In most cases, engagement is more effective if the system is not completely autonomous and the human has an active role in the creation process. The area of human-computer co-creativity (Kantosalo et al., 2014; Liapis et al., 2016) is precisely about the collaboration of humans and machines in the creation of novel artefacts, ideally taking the best out of each intervenient in the process. In fact, a co-creative system has been developed in top of PoeTryMe (Gonçalo Oliveira et al., 2019). Once dedicated to creative writing, such a system may help creators deal with the ‘blank page syndrome’, e.g., simply by generating some initial lines, possibly guided by some topic, thus saving some time. Such systems may also have educational purposes, e.g., by making poetry composition more accessible to children (Kantosalo et al., 2015) or others otherwise not interested; or help fostering creative thinking (Liapis et al., 2016); not to mention therapeutic benefits of co-creativity in general (Bodily, 2020). At the same time, when it comes to evaluation, this scenario poses additional challenges (Jordanous, 2017) to the already challenging evaluation of creative systems.

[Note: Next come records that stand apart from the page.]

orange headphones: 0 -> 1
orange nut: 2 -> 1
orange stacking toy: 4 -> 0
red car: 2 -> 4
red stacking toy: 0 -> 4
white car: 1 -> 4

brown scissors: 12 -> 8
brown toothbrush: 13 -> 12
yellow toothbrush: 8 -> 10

We could certainly think of co-creative variations of the other overviewed systems. For instance, humans could collaborate with TECo in the production of more creative headlines. The human would have the role of making the initial selection of expressions and the final decision. TECo could be responsible for the adaptation, possibly going through different iterations where the human would rate the generated examples. This would also guarantee that every content would be reviewed by the human before publication, minimising the risk of transmitting an undesired message. So, besides adopting new trends and tackling other linguistic CC tasks, the development of co-creative systems should definitely be seen as another future research direction.